We reach our inn and I am totally exhausted. As he is patching up my badly blistered feet, Niels tries to convince me to get a lift to our next overnight destination. I am adamant that I want to walk, even though I truly feel like death. He warns me that worse is to come, and paints a picture to scare me into not hiking the next day. I agree to postpone the decision to walk until the morning.

  • Margaret Sherwood
    Posted at 06:30h, 22 October

    Hi Henri, very well done on your journey! Tough going but you did it! The scenery is spectacular and your descriptions are beautifully written. Trip of a lifetime, I would say. What I’m not clear on is why you and Neels decided to do it? Was there some connection to St Francis? Anyway … congratulations!!

  • Henri
    Posted at 03:30h, 23 October

    Margaret, many thanks for the compliment.
    There are as many reasons why one does something like the Camino or Via di San Francesco as there are people.
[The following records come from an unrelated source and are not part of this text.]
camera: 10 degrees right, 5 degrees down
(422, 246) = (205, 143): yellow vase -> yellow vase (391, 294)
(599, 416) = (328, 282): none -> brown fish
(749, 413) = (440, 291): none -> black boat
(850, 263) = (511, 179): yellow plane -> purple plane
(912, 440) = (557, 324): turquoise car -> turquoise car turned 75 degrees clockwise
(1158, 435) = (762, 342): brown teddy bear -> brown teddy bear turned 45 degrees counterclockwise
In my case, it started as a chance invitation from Niels. I was to see him initially in his hometown of Sydney, Australia. I wrote about it in two previous pieces: It Started with a Throwaway Line, and For What Insane Reason Hike a Camino.
    However, I found that why I started was far less important than what I ultimately gained from it. I intend making that clear as I go along. Keep on reading 😉

  • Linda Craemer
    Posted at 13:37h, 23 October

    Where do I find your two previous pieces so I can fill in the blanks in my mind, Henri? Yes, why hike a Camino? I know many people do these hikes and I know it carries a deep spiritual meaning for most if not all hikers. I have read in the writings of other people, they begin it as a challenge and come back with a different way of thinking. You have informed us this is what happened to you as well and I look forward to reading about the remainder of your journey. BTW, can you tell us why this Camino has been named after St. Francis or will that become clear later on?

  • Henri
    Posted at 04:35h, 24 October

    Linda, the general link to the website is simply http://www.henricraemer.com. All the posts should appear if you go into that link. If you go directly into a post by clicking the link on Facebook, then simply click the HOME tag for the same result. I’ll send this info to your Facebook page too.
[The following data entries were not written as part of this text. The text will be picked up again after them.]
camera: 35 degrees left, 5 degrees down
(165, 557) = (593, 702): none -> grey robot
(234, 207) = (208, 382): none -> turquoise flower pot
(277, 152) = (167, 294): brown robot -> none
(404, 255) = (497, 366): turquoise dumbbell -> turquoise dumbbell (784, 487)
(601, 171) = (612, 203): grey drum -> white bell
    As to why hike the Via di San Francesco, here I will probably disappoint you. You did read and comment on my piece entitled “For What Insane Reason Hike a Camino?” I can understand why you would want to know more.Having reread it, my reasoning does seem to be a bit fuzzy. That is simply because my motivation was not all that clear. However, a few things were. I wanted to see my friend Niels, whom I had not seen for nearly twenty years. He was willing to pay my expenses. Secondly, I also love hiking. I’ve done over thirty hikes in the Drakensberg, the highest mountain range in Africa, south of The extinct volcanos of Kilimanjaro and Mt Kenya. Doing something similar in Italy, i.e. crossing the Apennines, provided an opportunity to do so in Europe.
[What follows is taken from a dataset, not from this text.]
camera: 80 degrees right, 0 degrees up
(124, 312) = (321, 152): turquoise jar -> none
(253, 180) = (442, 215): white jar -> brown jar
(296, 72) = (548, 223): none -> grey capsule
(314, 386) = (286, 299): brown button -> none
    On the spiritual side, in this life, I have been a questor since the age of nine. possibly even before that. My journey is far from complete at the age of 63 (7 x 9). So, it was not about finding God, or some other esoteric reason that I started The ST Francis Quest. God can be found everywhere, and through a multiplicity of perceptions, because HE/She/It/They is everywhere. In my case, the spiritual side was very much more fuzzy for that reason. However, sometimes it’s not why one starts, but why one carries on that reveals a person’s true motivation. There I’m going to keep you hanging because I shall deal with that question in a future piece.

    The short answer to your St Francis question is yes. That I shall also cover in a future piece.